Conclusion: The plea of limitation failed and was rejected.
Issue (ii): Whether a dissolved firm could validly be assessed and the tax recovered after insertion of the validating provision.
Analysis: The constitutional objection based on the absence of a specific provision for assessing a dissolved firm was neutralised by section 15-B inserted by the amending Act, which deemed such assessments to be permissible as if discontinuance or dissolution had not occurred. The provision expressly authorised assessment of the firm and continuation of proceedings against former partners or legal representatives.
Conclusion: The assessment and recovery against the dissolved firm were held valid.
Issue (iii): Whether separate notice to the individual retired partner was necessary before enforcement of the demand.

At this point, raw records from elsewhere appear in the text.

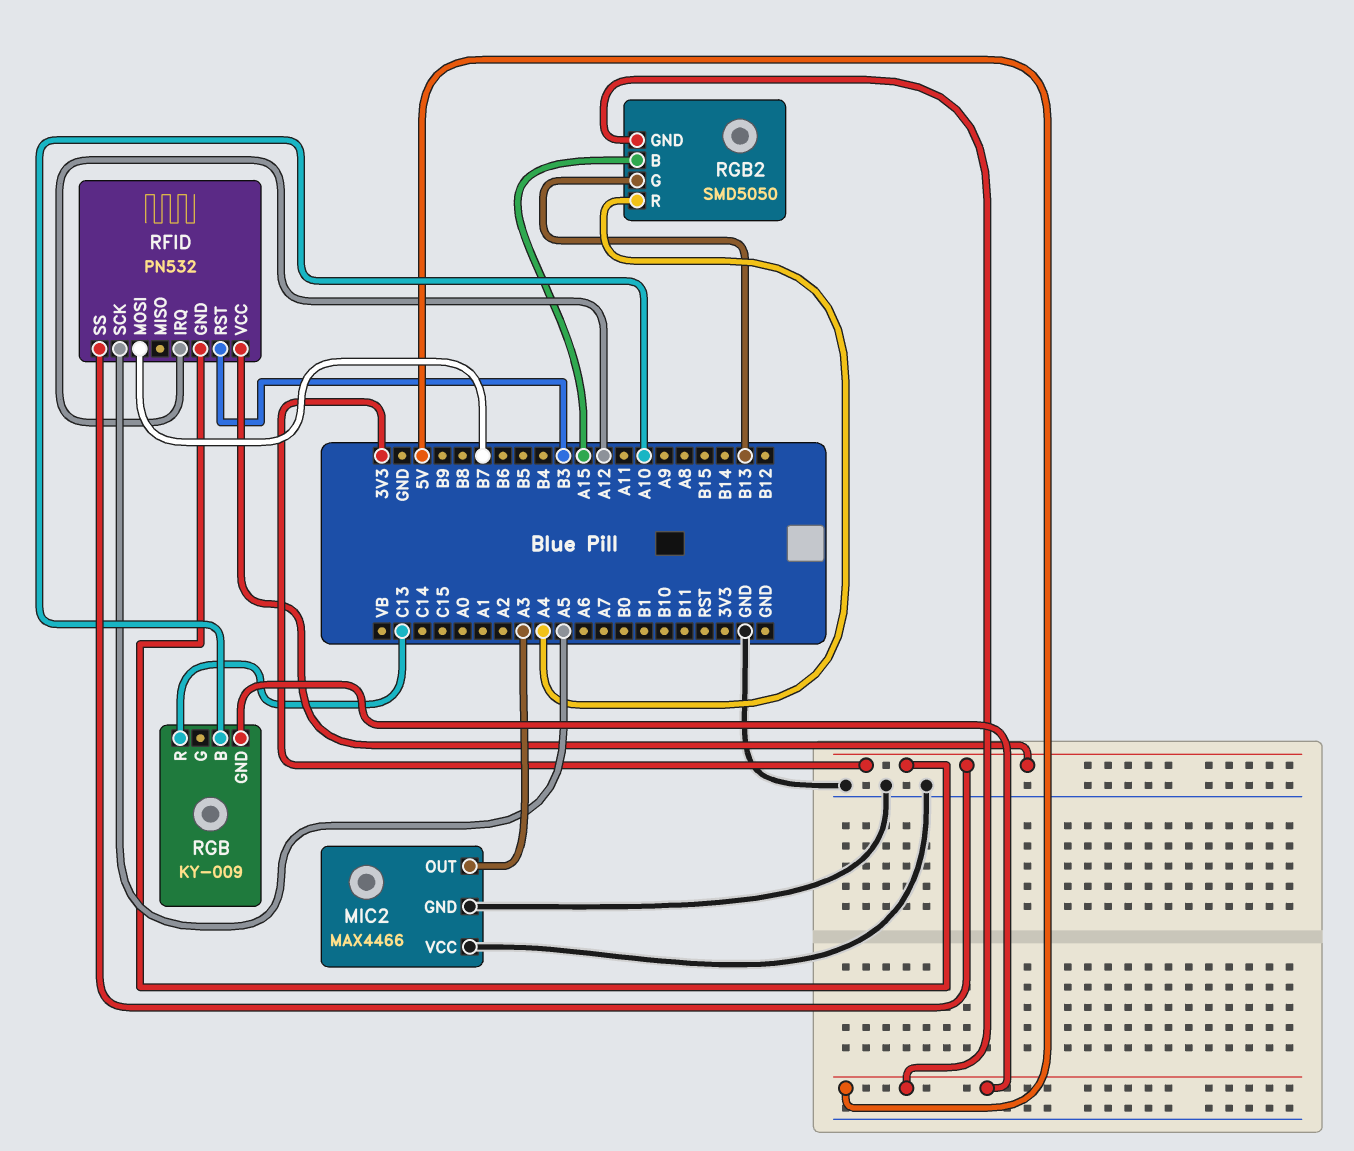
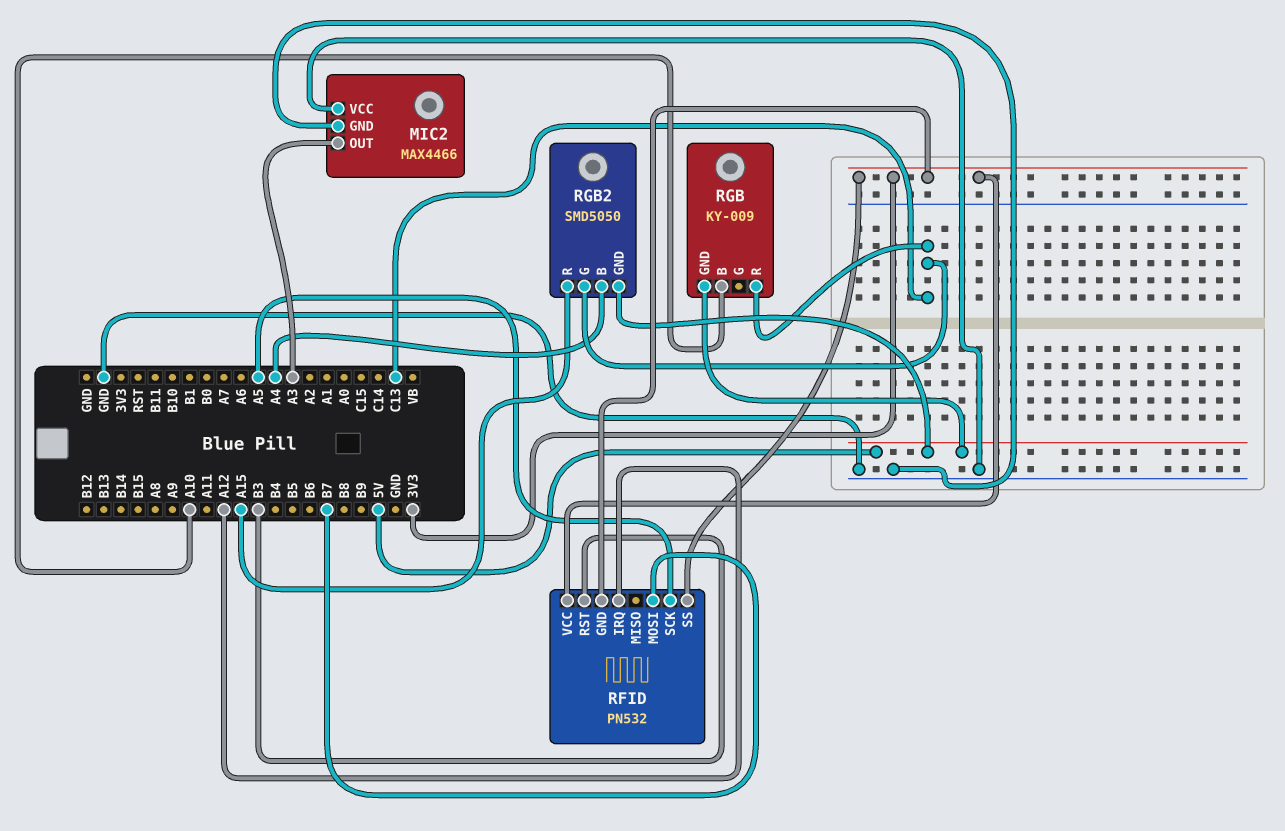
RGB2 pin B: A15 -> A4
RGB2 pin G: B13 -> C13
RGB2 pin R: A4 -> A15

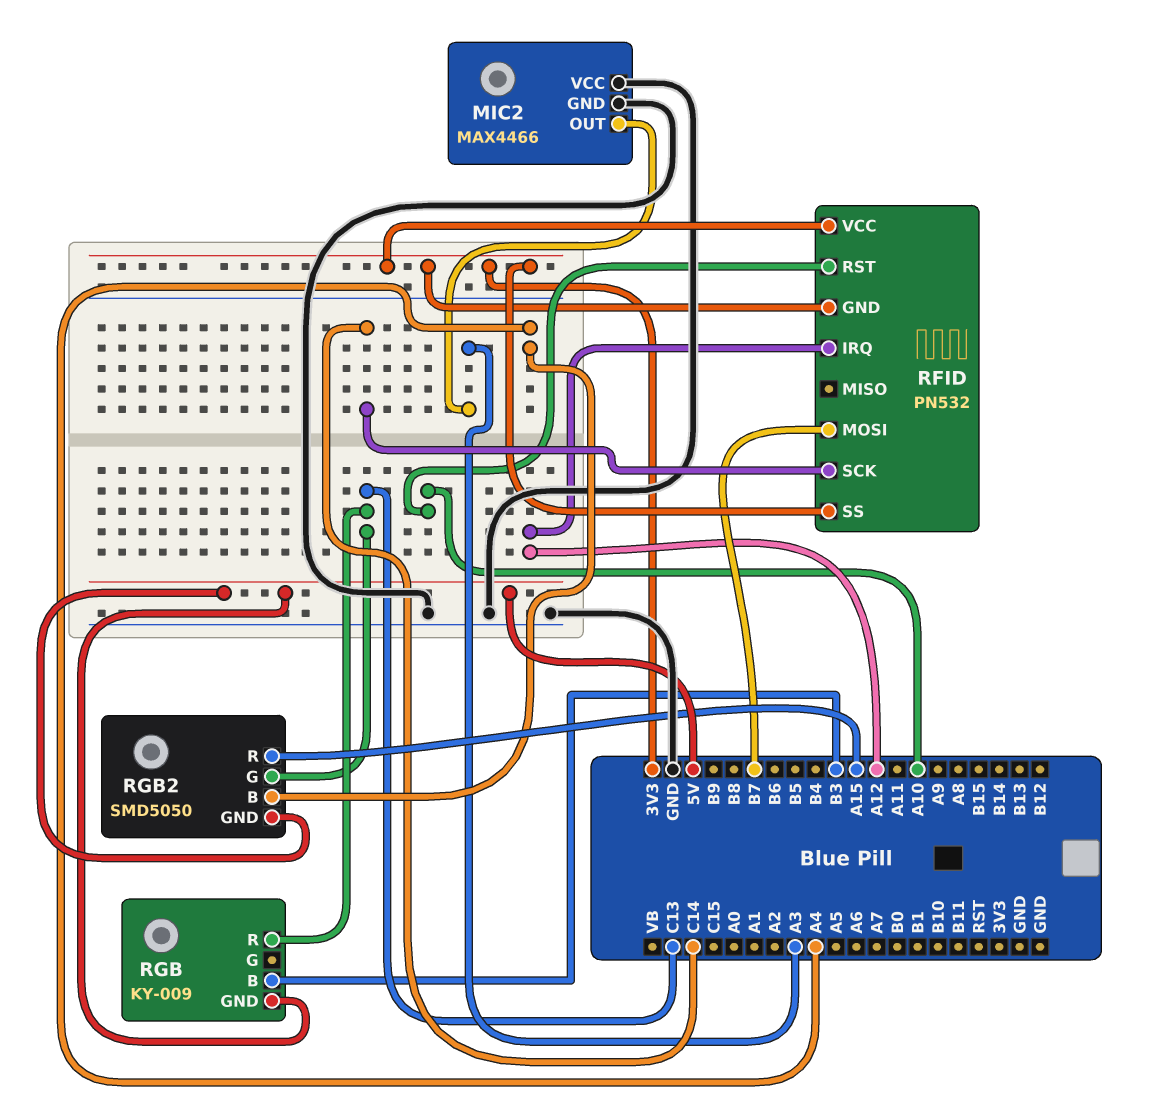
RFID pin RST: B3 -> A10
RFID pin SCK: A5 -> C14
RGB pin B: A10 -> B3

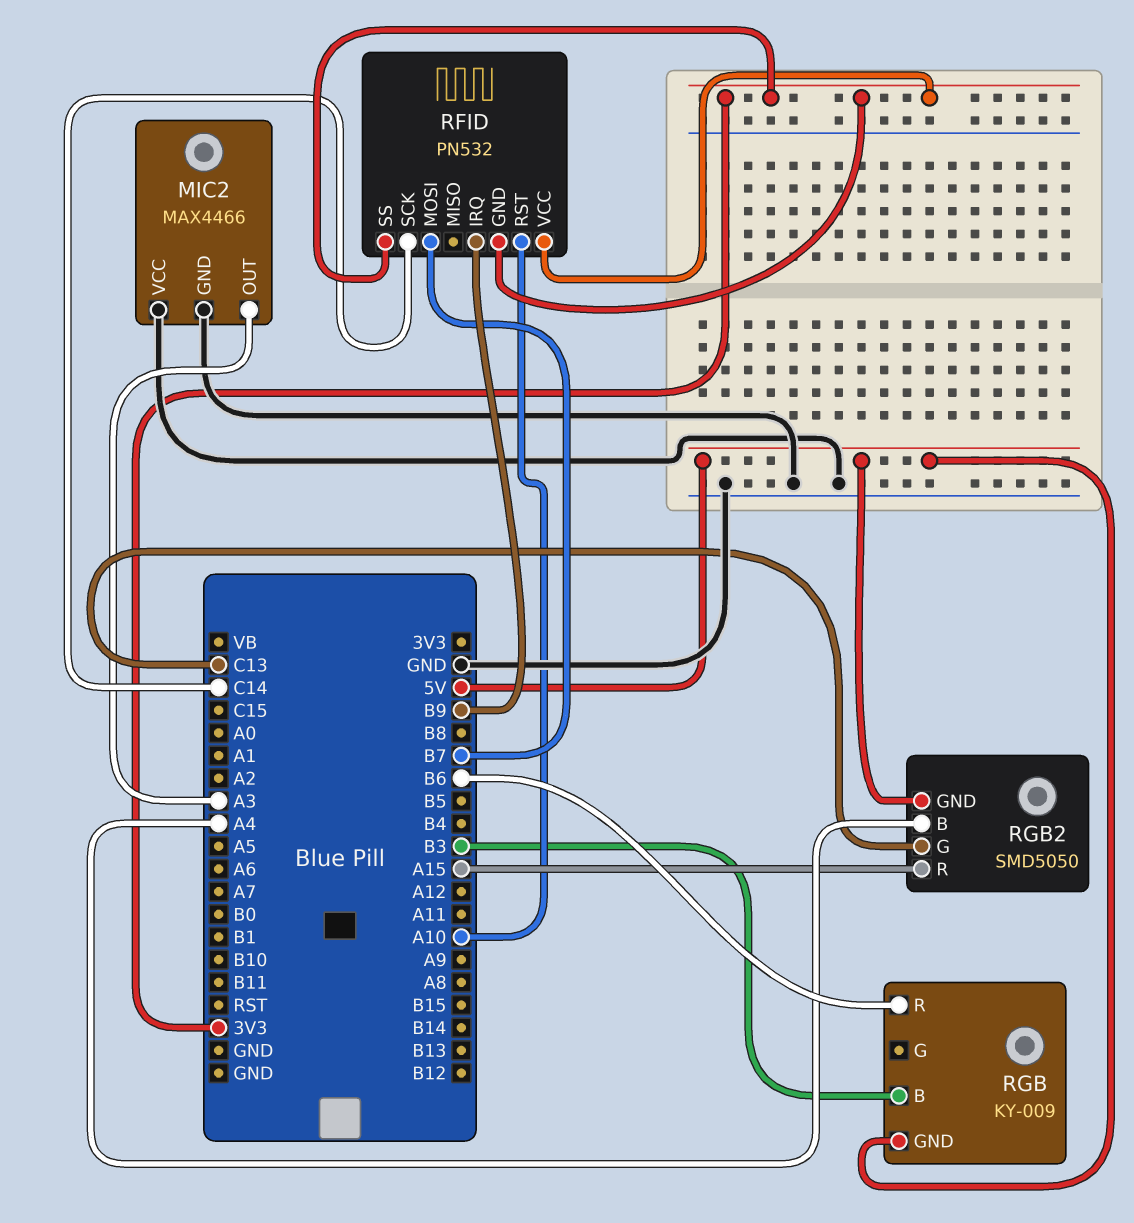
RFID pin IRQ: A12 -> B9
RGB pin R: C13 -> B6

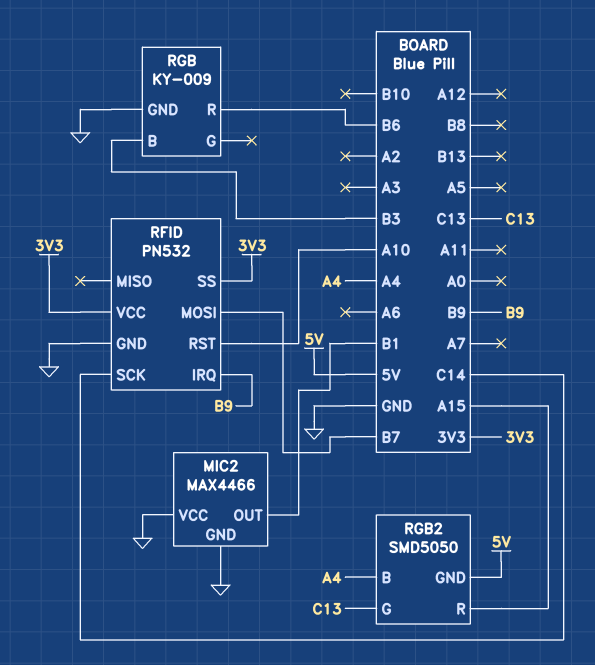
MIC2 pin OUT: A3 -> B1
RFID pin GND: 3V3 -> GND
RGB pin GND: 5V -> GND

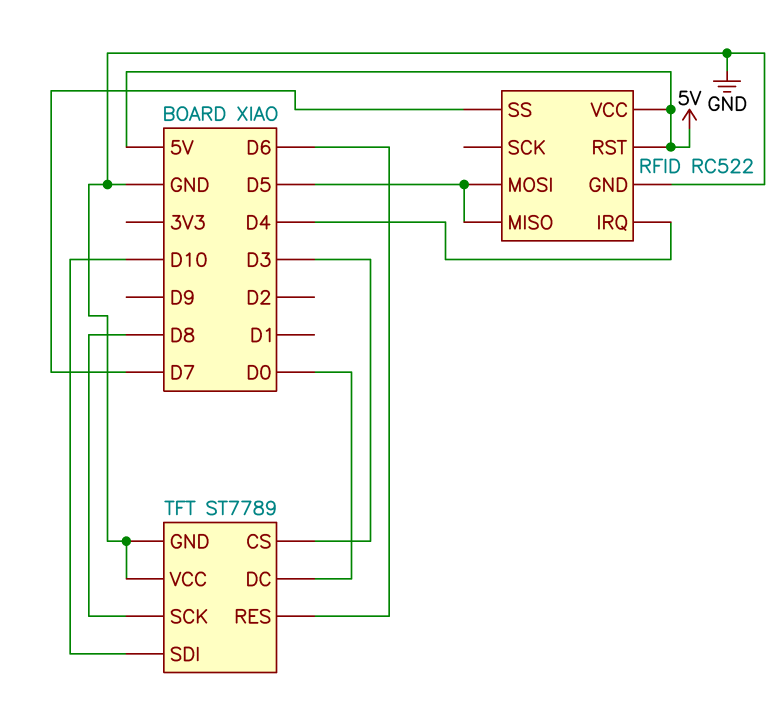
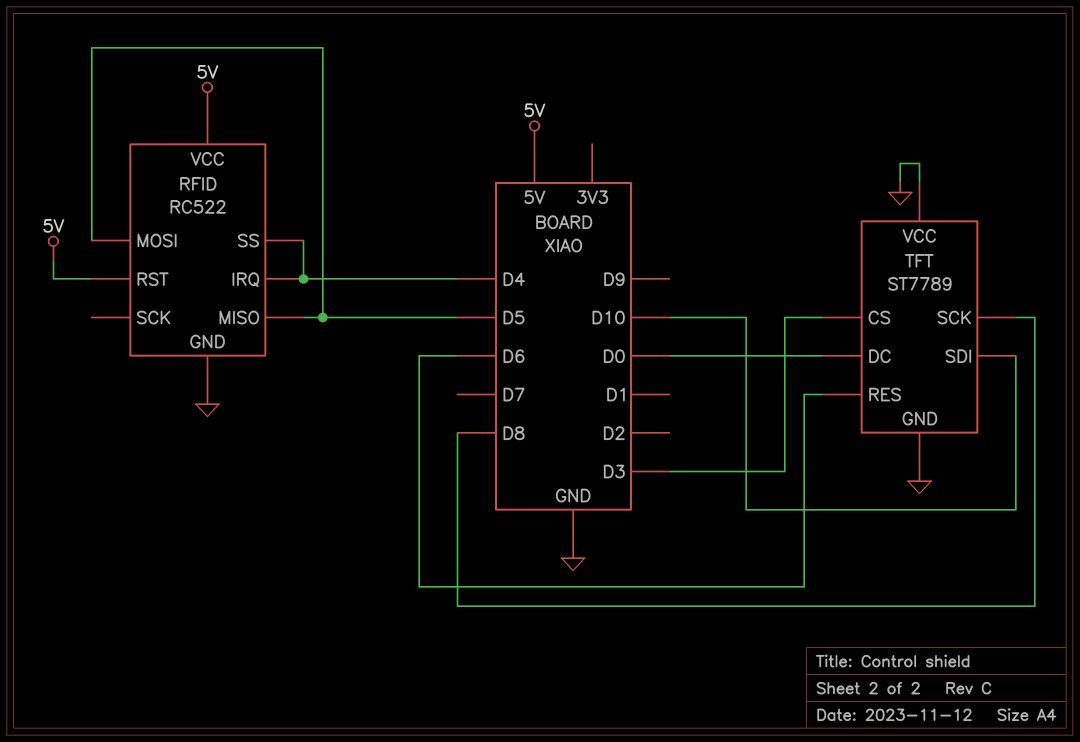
RFID pin SS: D7 -> D4

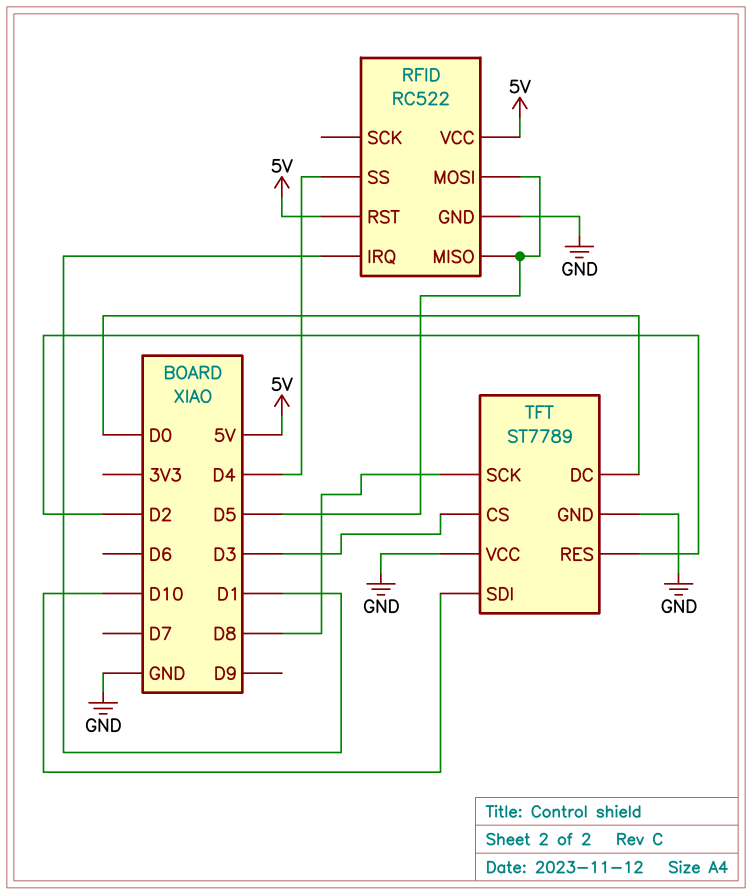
RFID pin IRQ: D4 -> D1
TFT pin RES: D6 -> D2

Analysis: The dealer throughout the assessment and appellate proceedings was the firm, represented by the partner in charge of its affairs. The record did not establish intimation of dissolution to the authorities. In such circumstances, service on the managing partner satisfied the statutory requirement of reasonable opportunity, and separate notice to every partner was not required.
Conclusion: The challenge based on want of separate notice and natural justice was rejected.
Final Conclusion: The revisions and writ petitions failed because the assessments were saved by the repealing statute, the validating amendment authorised assessment of the dissolved firm, and the notice procedure adopted by the authorities was held sufficient in law.
Ratio Decidendi: Where assessment proceedings have commenced under a repealed sales tax enactment, the saving clause preserves the pre-existing right and liability, and a later limitation period does not apply; further, a validating provision may authorise assessment of a dissolved firm and service on the partner in charge may suffice unless dissolution is shown to have been intimated to the revenue authorities.